Todo o rés-do-chão é ocupado pelo estabelecimento, com duas portas para o
adro e, entre elas, uma larga vitrina. Pois era essa vitrina que,
naquela manhã, provocava a estupefacção e a
obrigatória paragem de todos os passantes! A enorme vidraça estava feita em
estilhaços, com arestas longas e muito afiadas. Lá dentro, na montra, sobre
um vistoso pano de veludo, os dois serviços estavam completamente reduzidos a
cacos! … Intacta, apenas a taça, brilhante e altaneira, como que a desdenhar,
na sua metálica frieza, da perecível fragilidade do barro e do vidro! No meio do caos, onde era
impossível descobrir uma única peça intacta, jaziam duas enormes pedras
estranhamente envoltas em grossas serapilheiras. A maior, dentro de metade
daquilo que fora uma bela terrina; a outra, sobre o gargalo decepado que
pertencera a uma elegante garrafa! Alguém se vingara, com
requintes de malvadez, do inocente Chico do Anzol!

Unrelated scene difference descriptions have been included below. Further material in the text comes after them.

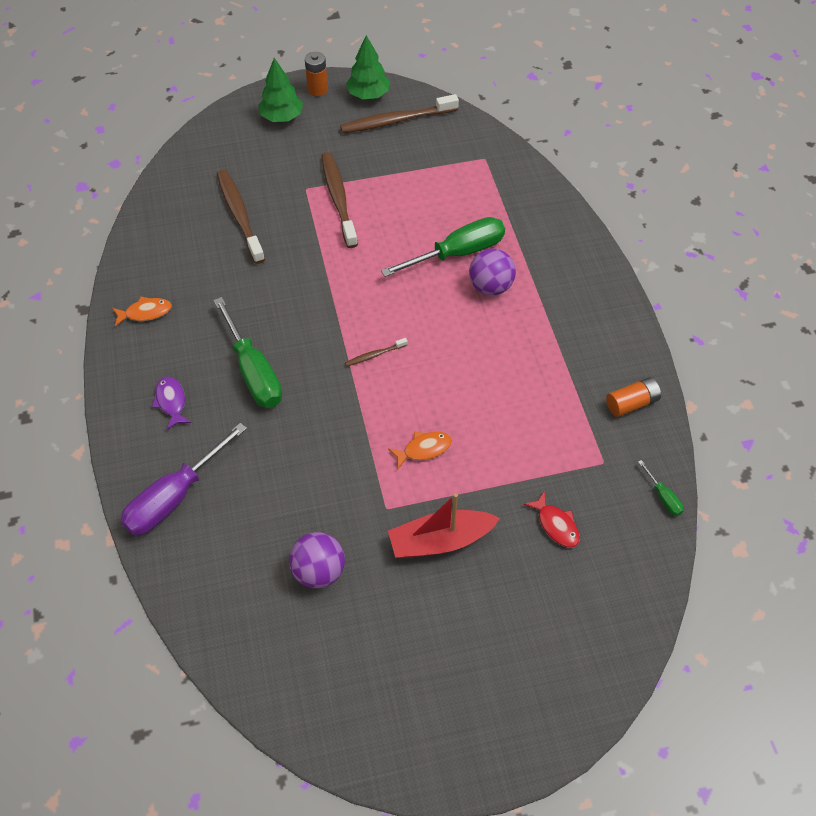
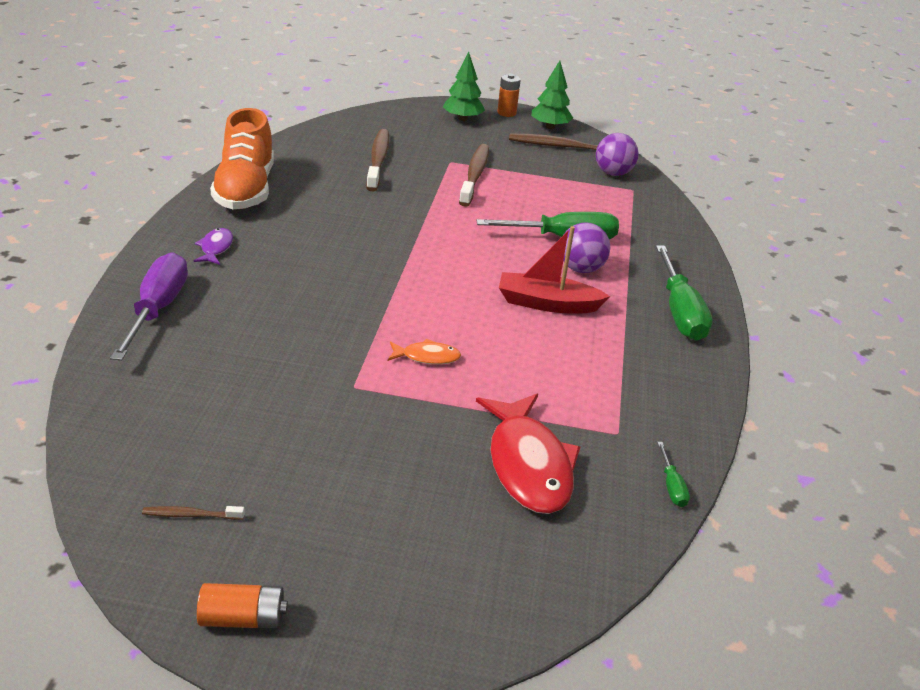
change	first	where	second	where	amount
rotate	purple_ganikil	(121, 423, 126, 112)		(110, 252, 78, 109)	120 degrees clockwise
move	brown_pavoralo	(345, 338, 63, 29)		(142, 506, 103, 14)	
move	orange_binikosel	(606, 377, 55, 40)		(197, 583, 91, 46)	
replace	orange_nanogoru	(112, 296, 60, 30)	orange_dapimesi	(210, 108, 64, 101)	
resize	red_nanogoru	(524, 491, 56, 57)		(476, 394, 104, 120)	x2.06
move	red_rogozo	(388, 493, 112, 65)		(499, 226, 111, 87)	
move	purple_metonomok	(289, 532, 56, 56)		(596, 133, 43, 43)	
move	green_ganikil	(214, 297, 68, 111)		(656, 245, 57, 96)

E este, para cúmulo do
azar, ainda sofreu uma punição acrescida quando, naquela manhã, acorreu ao
local, avisado por um amigo. Após uns minutos de muda contemplação, tentou
estender um braço até à taça, para ver se ela sofrera estragos. Não o
conseguiu, porém, sem rasgar a camisa e ferir ligeiramente o ombro direito.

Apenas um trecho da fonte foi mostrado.